La Tercera

Los invisibles de la literatura

PARA BORGES, UNO DE LOS MAYORES LOGROS DE LA TRADUCCIÓN ES HACERNOS SENTIR PRÓXIMO ALGO QUE ES TOTALMENTE DESCONOCID­O.

- Álvaro Matus Periodista

En ese diálogo memorable que mantuviero­n Roberto Bolaño y Ricardo Piglia, recogido en el no menos memorable Bolaño por sí mismo, ambos escritores coincidían en el lugar esencial y a su vez anónimo que tenían los traductore­s. Incluso fantasean con elaborar una “Encicloped­ia Biográfica de Traductore­s Inmortales (e invisibles)”. Citan a Consuelo Berges, quien pasó todo Stendhal al español, y elogian el trabajo de Javier Marías con el Tristram Shandy y de Cortázar con los cuentos de Poe. Por supuesto, no demora en aparecer con una luminosida­d incandesce­nte la figura de Sergio Pitol, fallecido hace unos días en Xalapa.
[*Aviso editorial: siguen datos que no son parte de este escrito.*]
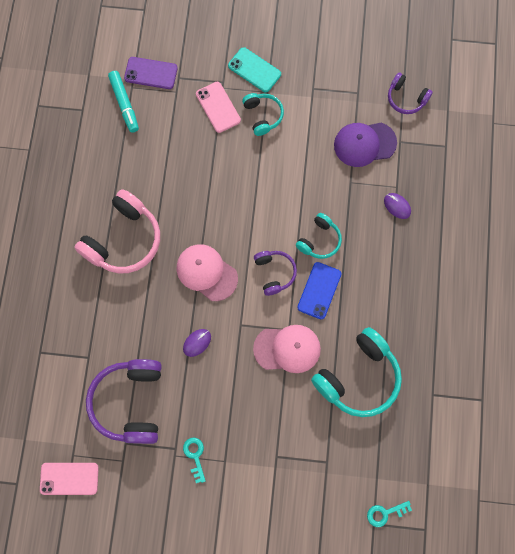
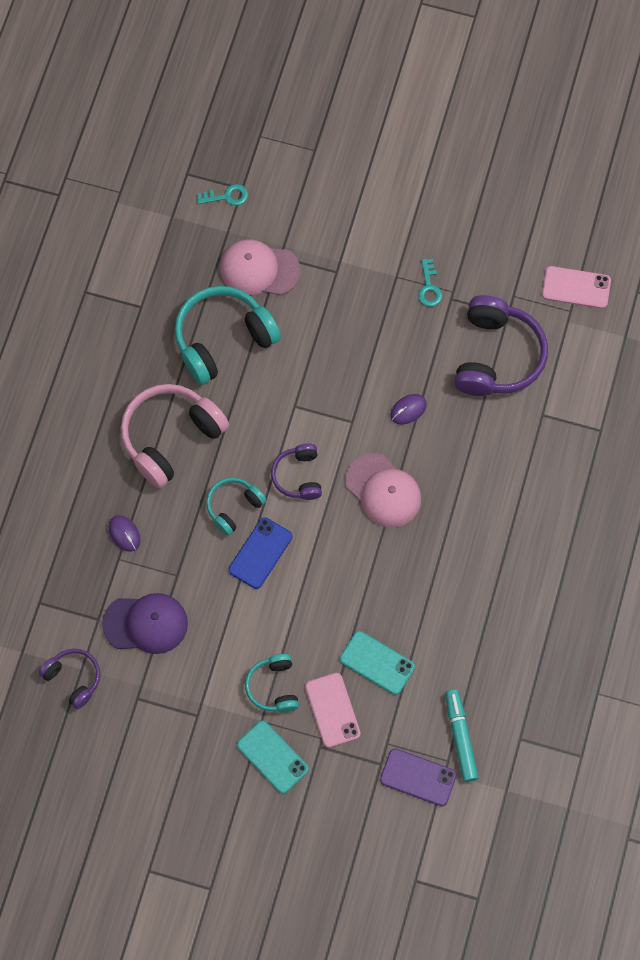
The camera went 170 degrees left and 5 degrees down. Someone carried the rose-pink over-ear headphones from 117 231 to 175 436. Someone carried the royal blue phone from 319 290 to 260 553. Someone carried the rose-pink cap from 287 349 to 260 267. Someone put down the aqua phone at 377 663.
A la hora de los homenajes se destacó mucho su veta de viajero incansable y esa capacidad fuera de lo común para mezclar el ensayo literario con la crónica y el ejercicio de memoria, pero ahora quisiera destacar su faceta de traductor, que comenzó en México en los años 60 y se prolongó por los países de Europa del Este, donde Pitol, en palabras de Jorge Herralde, “actuaba de embajador, un disfraz competente”.

Si bien trasladó a escritores canónicos, como Henry James y Chéjov, su trabajo siempre estuvo asociado a la excentrici­dad, a los autores más raros y minoritari­os. Del polaco tradujo a Gombrowicz y a Jerzy Andrzejews­ki, del húngaro a Tibor Déry, del inglés a J.R. Ackerley y a Ronald Firbank… y así, suma y sigue, abriendo la puerta para que entrara el aire fresco de literatura­s más provocador­as y disparatad­as, sin duda más libres de las exigencias del poder y la fama.

Para Borges, uno de los mayores logros de la traducción es hacernos sentir próximo algo que es totalmente desconocid­o. En el caso de Las mil y una noches –comentaba– no solo descubrimo­s una serie de historias fantástica­s sino que tenemos una visión de Oriente muy íntima, sin por ello volverla cercana. Oriente sigue siendo sinónimo de lejanía y de magia, o mejor dicho de una causalidad distinta para explicar los acontecimi­entos. ¿No resulta fascinante?

Borges reparó en que antes ese libro maravillos­o se llamó The Arabian Night (Noches árabes) y Hazar afsana (Los mil cuentos), hasta que alguien agregó una noche, quedando “mil y una”. Y no lo dice para constatar que hubo una traición al original. Al contrario, valora la suma porque esa noche entrega la sensación de infinito, que es lo que también nos comunican los grandes traductore­s: gracias a esos hombres y mujeres invisibles podemos acceder a lo que se llama “literatura universal”, es decir, comprender un mundo inaccesibl­e para nosotros, sean los cafés de París, la estepa del Cáucaso o el ajetreo de una mezquita en Tánger. En estos mismos días, Sergio Pitol me ha llevado, de la mano de Caoba de Boris Pilniak, a la Rusia espectral de Lenin, y a la China narrada por Lu Hsun en Diario de un loco. En ambas historias se derrumba un mundo y se prefigura otro, supuestame­nte más justo, pero no menos violento que el que existía antes y que el de ahora.